The reform policies introduced in and after 1991 removed many of the industrial restrictions. Industrial licensing was abolished for almost all but product categories - alcohol, cigarettes, hazardous chemicals, industrial explosives, electronics, aerospace and drugs and pharmaceuticals. The only industries which are now reserved for the public sector are defence equipments, atomic energy generation and railway transport.

Many goods produced by small scale industries have now been de-reserved. In many industries, the market has been allowed to determine the prices.

Financial Sector Reforms

One of the major aims of financial sector reforms is to reduce the role of RBI from regulator to facilitator of financial sector. The reform policies led to the establishment of private sector banks, Indian as well as foreign.

Foreign Institutional Investors (FII) such as merchant bankers, mutual funds and pension funds are now allowed to invest in Indian financial markets.

Tax Reforms

Since 1991, there has been a continuous reduction in the taxes on individual incomes as it was felt that high rates of income tax were an important reason for tax evasion.

Foreign Exchange Reforms

In 1991, as an immediate measure to resolve the balance of payments crisis, the rupee was devalued against foreign currencies. This led to an increase in the inflow of foreign exchange. Now, markets determine exchange rates based on the demand and supply of foreign exchange.

Trade and Investment Policy Reforms

Liberalization of trade and investment regime was initiated to increase international competitiveness of industrial production and also foreign investments and technology into the economy. The trade policy reforms aimed at dismantling of quantitative restrictions on imports and exports, reduction of tariff rates and removal of licensing procedures for imports.

Import licensing was abolished except in case of hazardous and environmentally sensitive industries. Quantitative restrictions on imports of manufactured consumer goods and agricultural products were also fully removed from April 2001. Export duties have been removed to increase the competitive position of Indian goods in the international markets.

Privatization

Privatization implies opening of the door of industrial activities to the private sector which was exclusively reserved for public sector only except nuclear energy and defence. Since basic and heavy industries were strictly under public sector there was no room for competition. The quality of product and services deteriorated due to lack of competition from other companies. So the government decided to allow and encourage the entry of private sector in the areas earlier reserved for public sector only.

Privatization of the public sector undertakings by selling off part of the equity of PSUs to the public is known as disinvestment. The purpose of the sale was mainly to improve financial discipline and facilitate modernization.

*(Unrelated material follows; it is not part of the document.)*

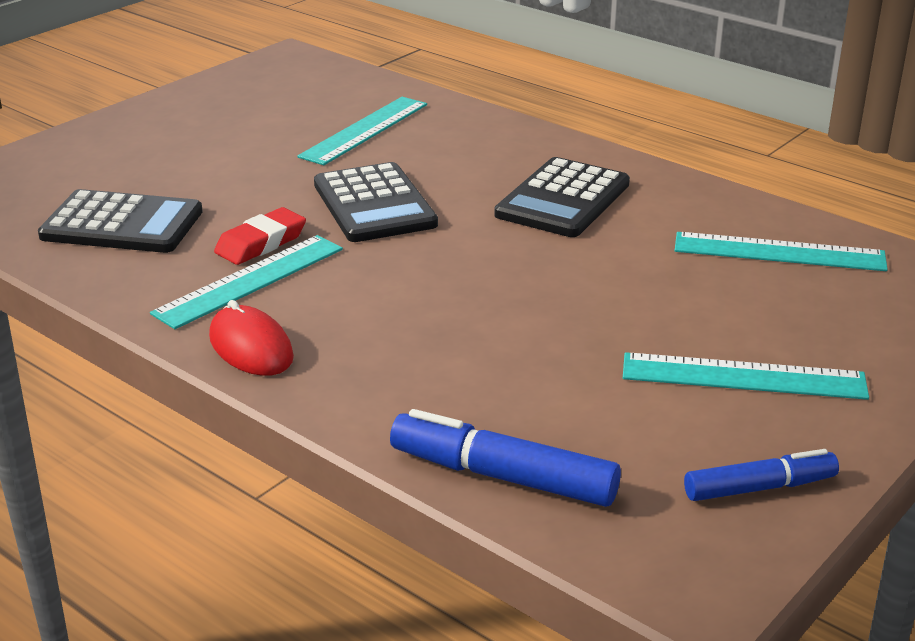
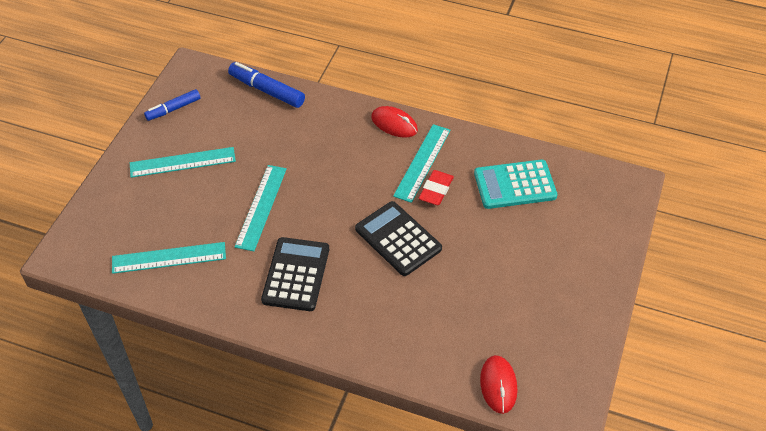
camera: 160 degrees right, 20 degrees up
(122, 224) = (515, 185): black calculator -> turquoise calculator
(348, 82) = (498, 385): none -> red mouse
(365, 130) = (448, 318): turquoise ruler -> turquoise ruler (261, 207)
(502, 476) = (266, 90): blue marker -> blue marker turned 150 degrees counterclockwise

The government has also made attempts to improve the efficiency of PSUs by giving them autonomy in taking managerial decisions. For instance, some PSUs have been granted special status as maharatnas, navratnas and miniratnas.

Globalization

Globalization is a process in which attempts are made by the different countries in the world to allow free flow of goods and services, labour technology, investments, etc. India is a member of world trade organization (WTO) which is the nodal agency to promote globalization.

In 1991 industrial policy, India adopted soft attitude towards foreign companies to do their business in India in order to promote competition. It also committed itself to abolish or reduce tariff on import of commodities. On the other hand, India also adopted policies to promote exports.

The government also allowed foreign companies to hold 51 percent share or more in case of their collaboration with Indian companies so that they can function freely and as the owner. This will also facilitate transfer of latest technology into Indian territory.